Regula tu flora intestinal cuidando lo que comes

La dificultad para ir al baño puede alterar nuestro bienestar. La alimentación es uno de los factores básicos que más influyen en la aparición del estreñimiento. Desde Maskom Supermercados te damos pautas para que puedas evitar las molestias, así que sigue leyendo.

Una de cada cinco personas sufre estreñimiento. Este es, por tanto, un problema que aparece con frecuencia y que repercute en la calidad de vida del que lo sufre. Una dieta adecuada es clave para evitarlo y tener un tránsito intestinal sin alteraciones. Hablamos de estreñimiento cuando la persona hace menos de tres deposiciones a la semana. Además, las heces son duras, escasas y secas, por lo que hay que hacer un gran esfuerzo al ir al baño. En general, el estreñimiento puede obedecer a un conjunto de causas que repercuten sobre el patrón defecatorio.

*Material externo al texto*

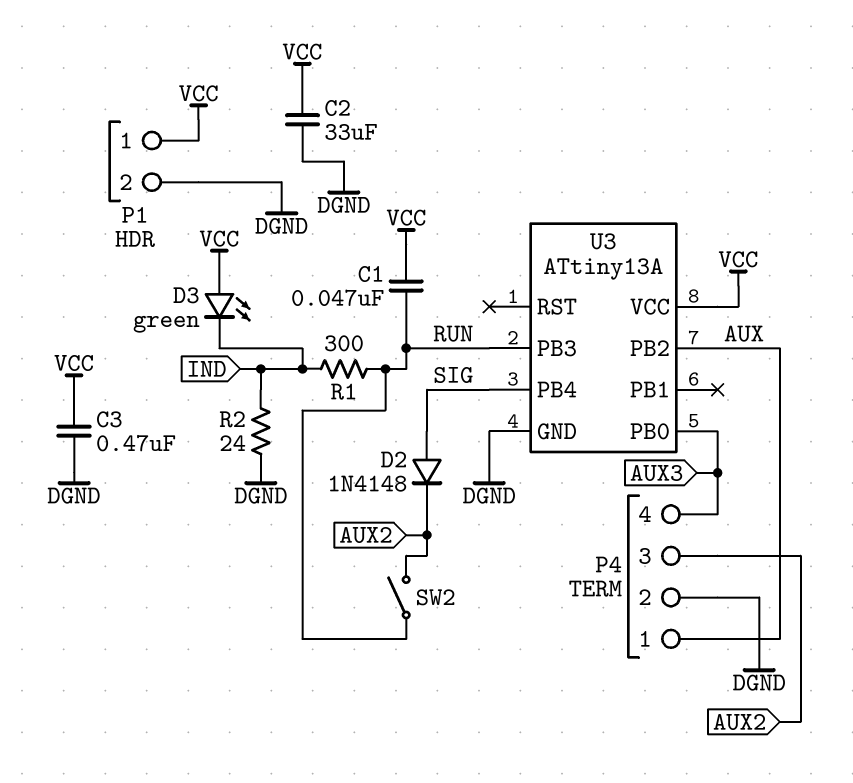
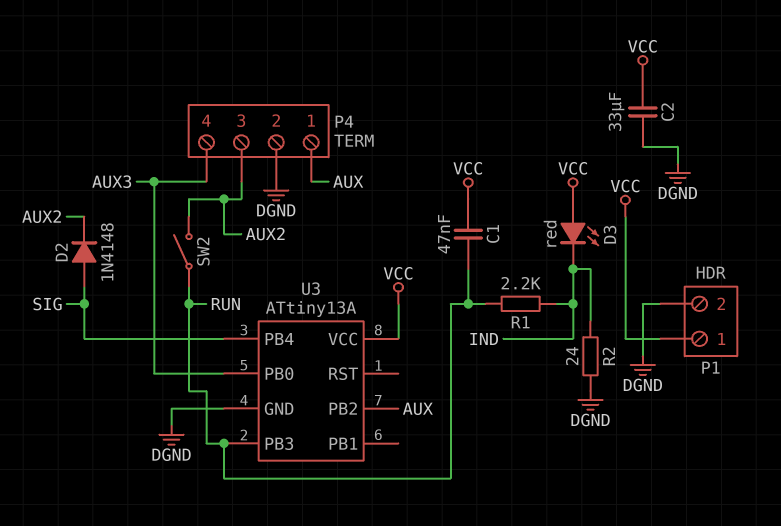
C3: 470nF (DGND, VCC) -> none
D3: LED green (A VCC, K IND) -> LED red (A VCC, K IND)
R1: 300 (IND, RUN) -> 2.2k (IND, RUN)

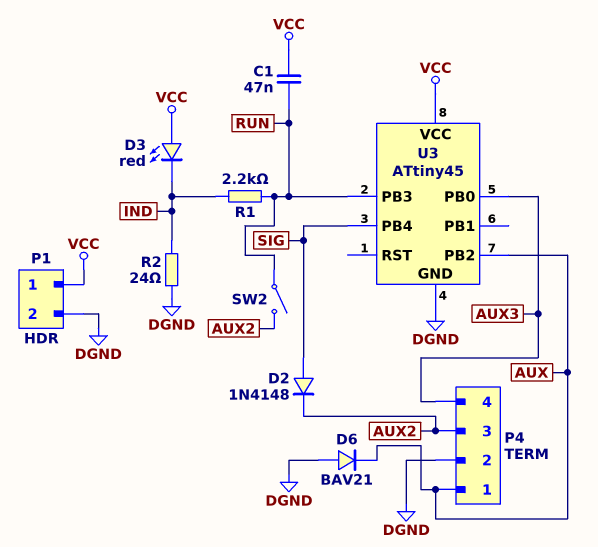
C2: 33uF (DGND, VCC) -> none
D6: none -> diode BAV21 (A DGND, K AUX)
U3: ATtiny13A -> ATtiny45

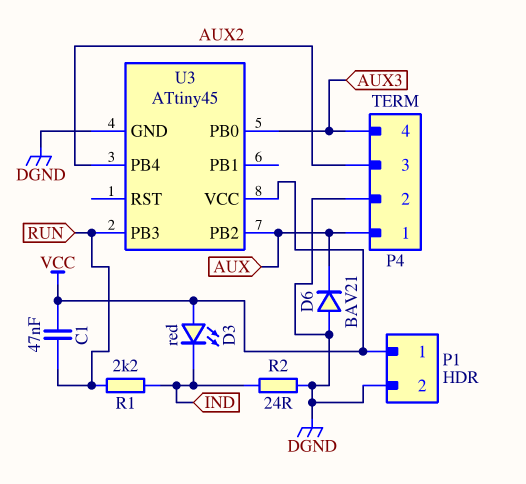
D2: diode 1N4148 (A SIG, K AUX2) -> none
SW2: switch (AUX2, RUN) -> none
U3 pin PB4: SIG -> AUX2

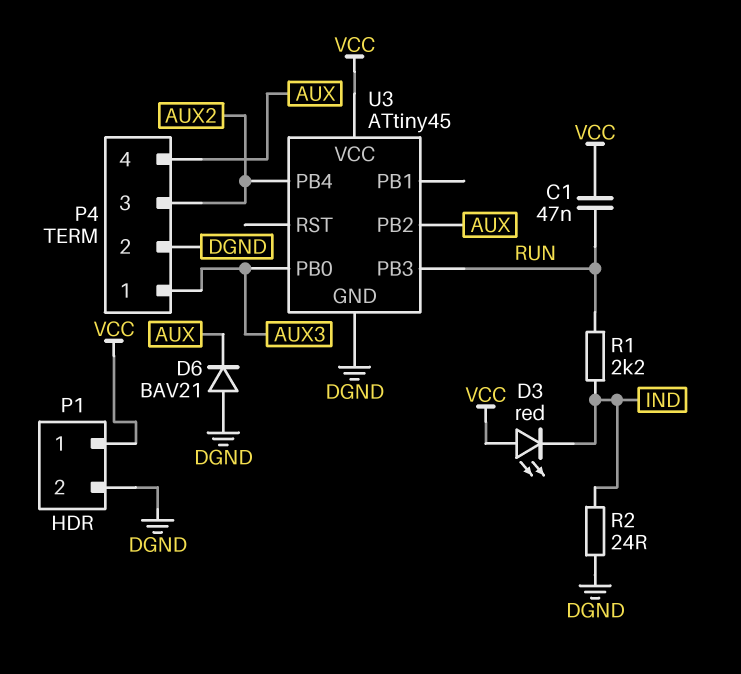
P4 pin 1: AUX -> AUX3
P4 pin 4: AUX3 -> AUX

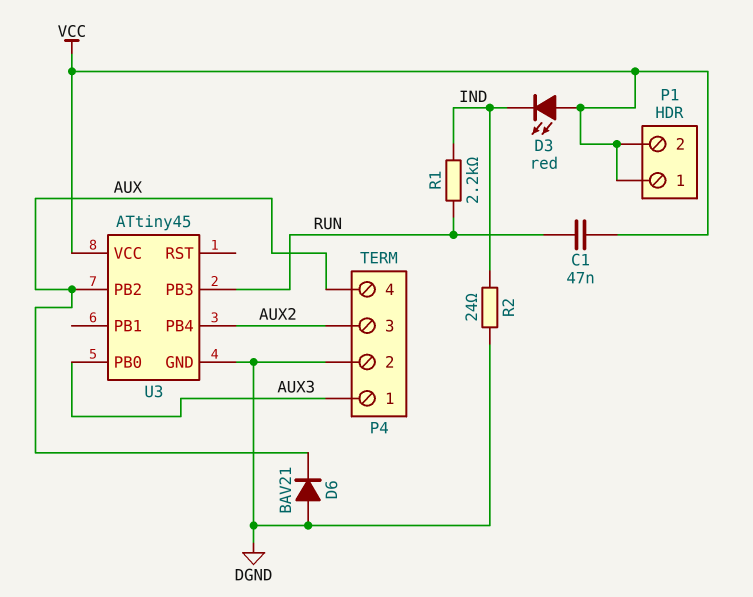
P1 pin 2: DGND -> VCC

En el estreñimiento influyen, además de la dieta y el sedentarismo, la genética y otras alteraciones, como el desequilibrio en la microbiota intestinal (las diversas bacterias que hacen que el sistema digestivo funcione adecuadamente). “El sedentarismo aumenta el riesgo de padecer estreñimiento, especialmente en aquellas personas encamadas”, explica el doctor Fernando García Pérez-Sevillano, endocrinólogo del Hospital Vithas de Sevilla.

También afecta el estado emocional: “El estrés puede alterar el tránsito intestinal, provocando tanto estreñimiento como diarrea en momentos puntuales, por lo que es importante controlarlo adecuadamente”, aconseja el experto. Muchas personas que no lo eran se vuelven estreñidas tras tomar algún medicamento o cuando cambian sus hábitos diarios para ir al baño. Por ello, se debe atender al impulso para evacuar en el momento en que se produce y no posponerlo, pues la contención puede conducir a padecer este problema. También los viajes pueden provocar dificultades en este sentido: “Muchas veces al viajar cambiamos el tipo de alimentación y nuestra rutina a la hora de ir al baño. Una medida fundamental es intentar habituarse a ir de vientre en un momento determinado del día (generalmente por la mañana, después del desayuno, porque es el momento en el que los movimientos intestinales son mayores)”, detalla el doctor García Pérez-Sevillano.

La alimentación juega un papel fundamental en la aparición del estreñimiento. Cuidar lo que se come es una estrategia muy efectiva para combatirlo. ¿Qué alimentos debemos incluir para luchar contra el estreñimiento? La primera medida que se recomienda es aumentar la ingesta de fibra. “La fi­bra más adecuada es la no fermentable (insoluble), como la que contiene la avena y algunos cítricos o legumbres, porque con ella aumenta el volumen de las deposiciones (captan poca agua) y acelera el tránsito digestivo”, puntualiza el endocrinólogo. Pero ¿podemos tomar toda la ­fibra que deseemos para no estar estreñidos? “Uno de los efectos indeseables de la ­fibra es que puede aumentar la acumulación de gases y producir flatulencias, por lo que para evitarlo es conveniente aumentar, poco a poco, el consumo de esa ­fibra”, recomienda el experto. Al margen de incrementar los alimentos con ­fibra en el menú, el doctor Fernando García apuesta por “beber su­ficiente líquido, especialmente agua”.

Hay algunos alimentos que claramente ayudan a mantener una regulación intestinal, mientras que otros pueden actuar en sentido contrario. Por eso, a la hora de hacer la lista de la compra para acudir a Maskom Supermercados hay que tener en cuenta cuáles son los que ayudan a mejorar el estreñimiento: los alimentos con alto contenido en fi­bra, como los cereales integrales, algunas frutas (ciruelas, kiwi, naranjas, manzanas, peras o plátanos), también, las legumbres y verduras como el brócoli, la coliflor, el pimiento verde y la calabaza. Asimismo, el consumo de yogures y leches fermentadas puede mejorar bastante la frecuencia de las deposiciones. Los alimentos que no contribuyen a mejorar el estreñimiento son “aquellos exentos de ­fibra, como las proteínas (huevos, carne, pescado), azúcares, grasas (aceite) o con bajo contenido en ­fibra como judías verdes, calabacín, tomate, lechuga, acelgas, melocotón, piña o cereales no integrales”, explica el doctor Fernando García Pérez-Sevillano. El arroz o la patata cocida son astringentes y bene­fician en caso de padecer gastritis o diarrea. Además, son fáciles de masticar y digerir.